Penolakan yang sama juga datang dari keluarga calon mertua, khususnya pihak ibu. Saya dianggap terlalu muda—waktu itu 25 tahun, dan sang ibu tidak memperbolehkan anaknya menikahi orang Islam.
Kami berdua tidak ada yang mau pindah agama, tapi kami bersikukuh untuk menjadi pasangan suami istri supaya mempermudah administrasi. Maka kami merencanakan perkawinan kami sendiri tanpa restu dari kedua belah pihak.
Saya dan suami adalah dua orang keras kepala dan mandiri. Kami sudah hidup tanpa bantuan finansial dari orang tua sejak lulus kuliah sarjana, memiliki tempat tinggal dan pekerjaan sendiri, sehingga melaksanakan pernikahan sendiri tidak terlalu masalah bagi kami.
Keluarga kami menolak mengeluarkan uang sama sekali untuk perkawinan ini. Untung kami sudah menabung sejak pacaran. Jadi, semua biaya pendaftaran pernikahan, menyogok petugas karena urusan birokrasi dokumen di Indonesia yang mandek berbulan-bulan, serta tiket pesawat, kami bayar dengan uang tabungan. Saya tidak punya gaun pengantin, penata rias mahal, apalagi biaya untuk resepsi besar. Kami kawin seadanya dan melakukan perayaan kecil di kebun dengan beberapa teman-teman dekat.
Kawin Lari Secara Feminis
Proses kawin lari yang saya jalani terdiri dari dua ritual. Pertama, pernikahan secara Islam sesuai syarat keluarga saya, di sebuah masjid di Berlin, Jerman, yang mengizinkan kami menikah meskipun berbeda agama. Kedua, pencatatan perkawinan di Kantor Catatan Sipil kota Bonn, tempat asal suami saya, untuk mempermudah administrasi tinggal bersama.
Bapak mertua saya hadir dalam upacara pernikahan di Masjid Berlin dan mentraktir makan seluruh teman yang hadir saat itu.
Saya bahagia karena pernikahan ini sesuai prinsip feminisme saya. Saya ogah melaksanakan ijab kabul, sebuah ritual yang menurut saya sangat patriarkal. Masjid Ibn-Ruschd Goethe menghargai feminisme dan memosisikan saya sebagai perempuan dan suami setara. Tidak ada ritual saya mencium tangan suami sebagai tanda patuh, atau suami salam ke ayah saya sebagai tanda transfer tanggung jawab. Pernikahan batal jika suami melakukan poligami dan sebaliknya. Sisi sedihnya hanya lah bahwa orang tua saya tidak bisa hadir dalam upacara perkawinan ini.

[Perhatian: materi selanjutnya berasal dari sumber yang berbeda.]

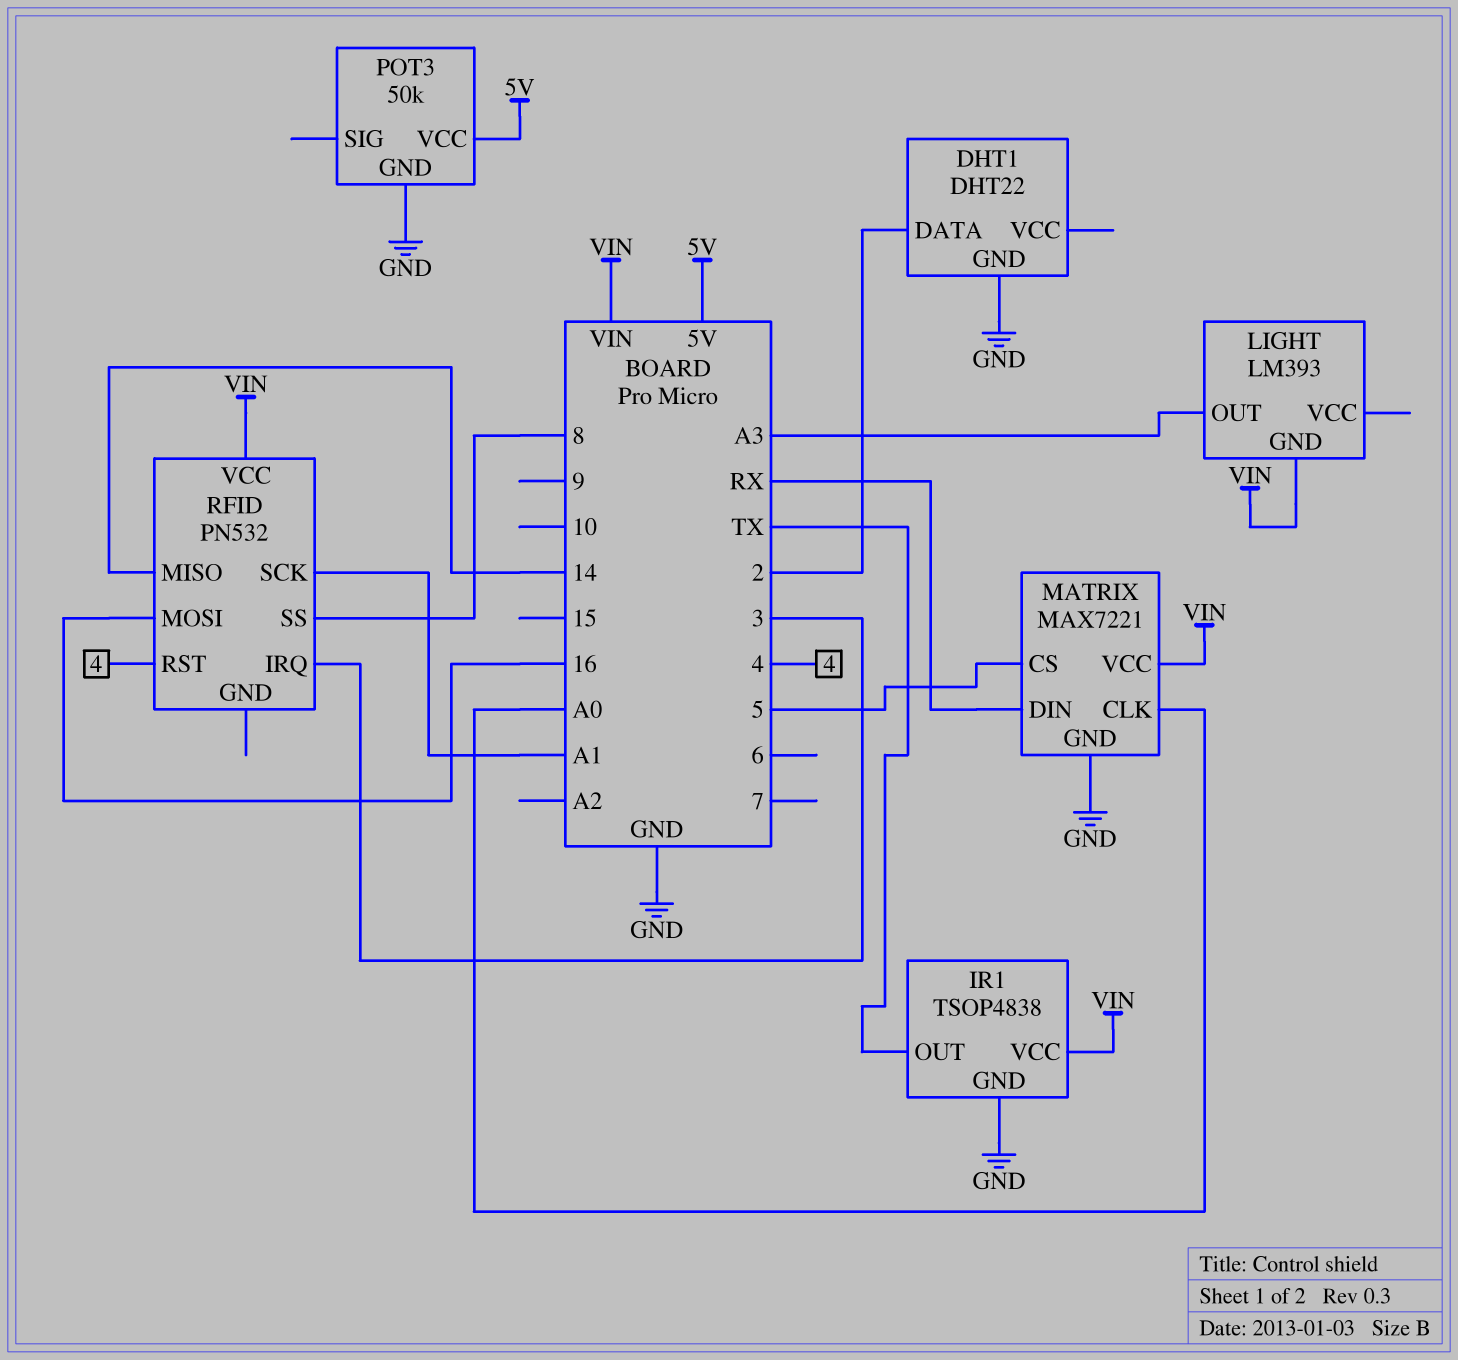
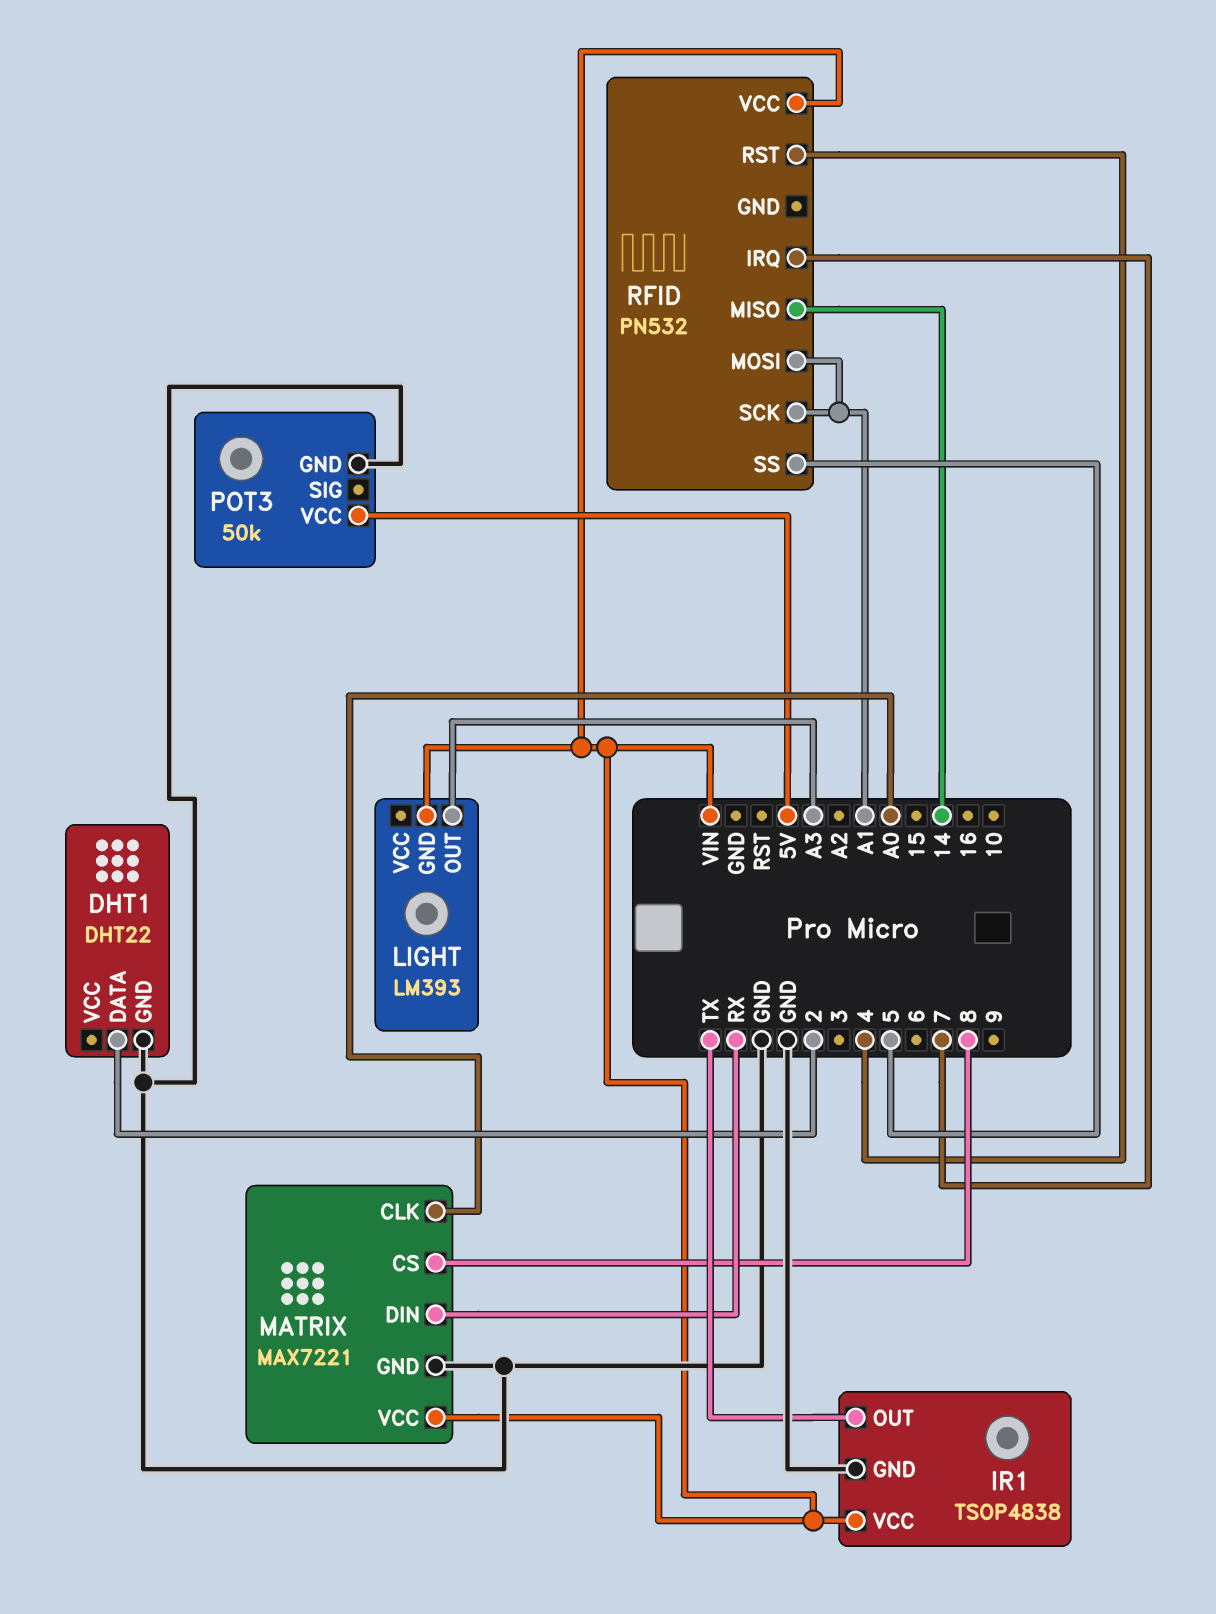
MATRIX pin CS: 5 -> 8
RFID pin IRQ: 3 -> 7
RFID pin MOSI: 16 -> A1
RFID pin SS: 8 -> 5

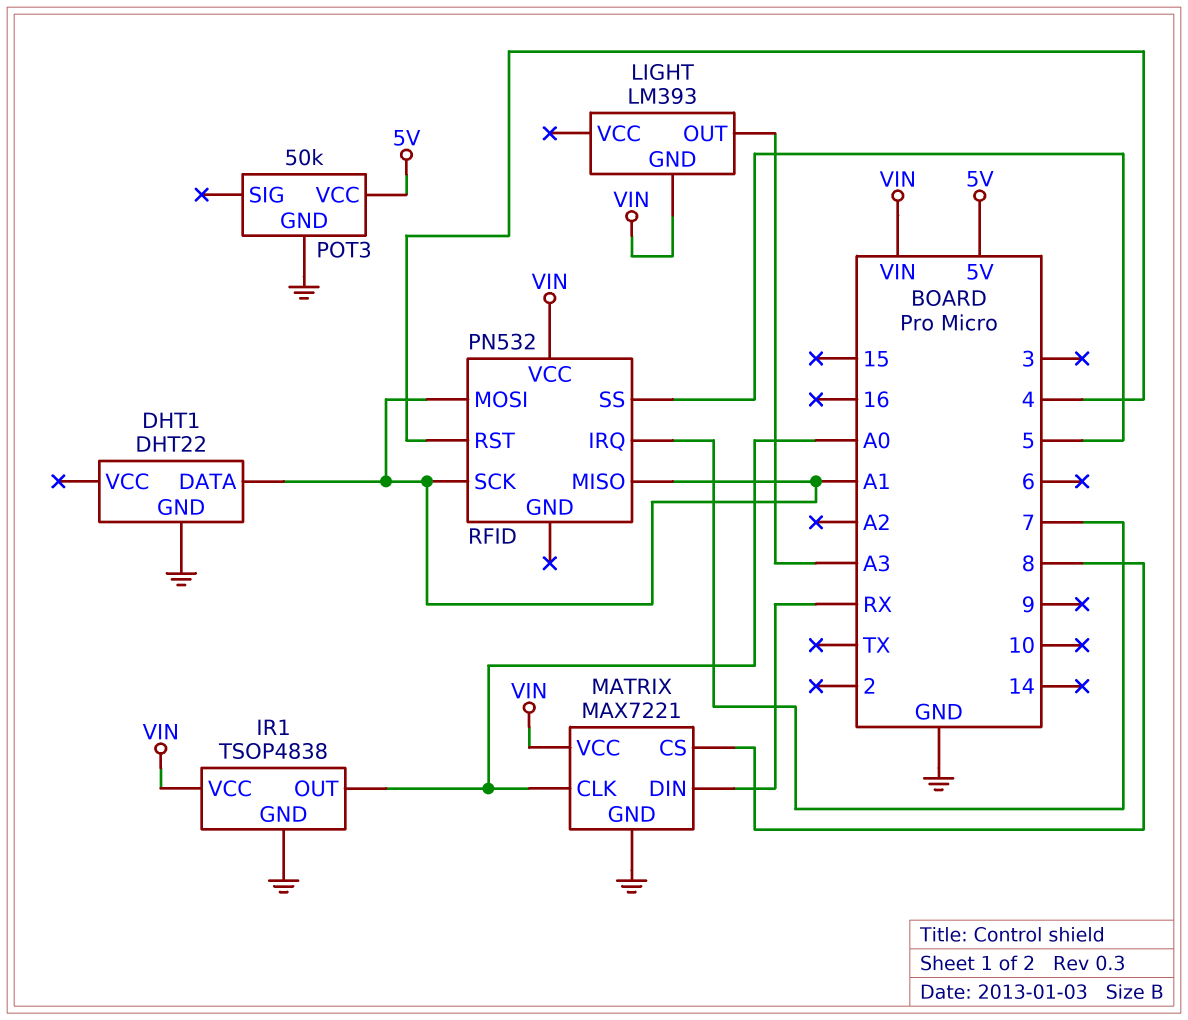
DHT1 pin DATA: 2 -> A1
IR1 pin OUT: TX -> A0
RFID pin MISO: 14 -> A1

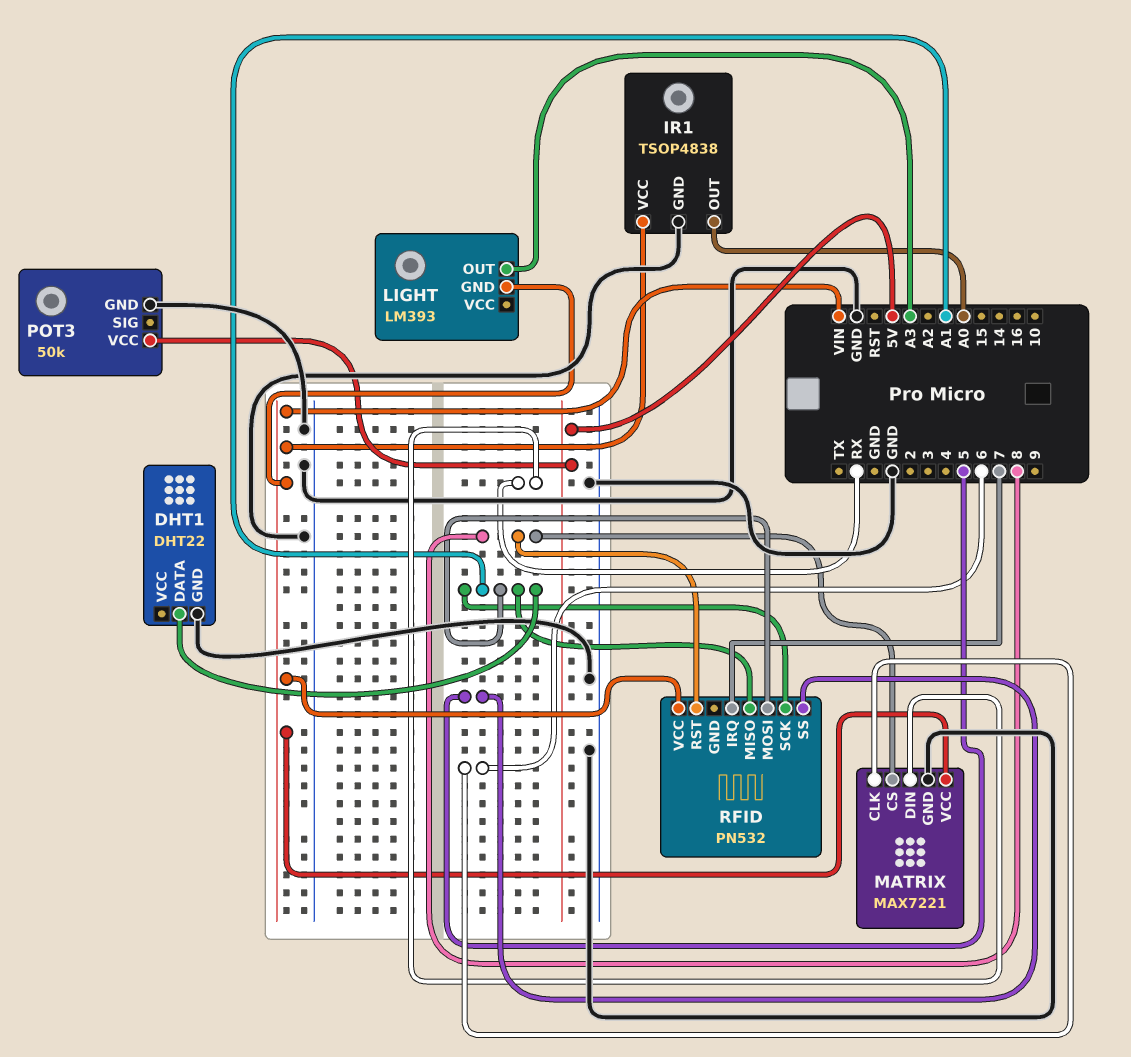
MATRIX pin CLK: A0 -> 6
RFID pin RST: 4 -> 8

Kini, pernikahan kami sudah menginjak hampir tiga tahun. Perlahan-lahan saya dan suami mulai diterima oleh keluarga masing-masing. Setelah setahun, akhirnya ibu dan ayah saya memajang foto pernikahan kami di ruang tamu. Pelan-pelan saya perkenalkan suami saya pada keluarga besar saya di Bangka dan mereka menerima perbedaan di antara kami. Ibu mertua akhirnya menerima saya sebagai bagian dari keluarganya. Saya percaya pernikahan adalah kerja, supaya semua pihak bisa hidup bahagia selamanya.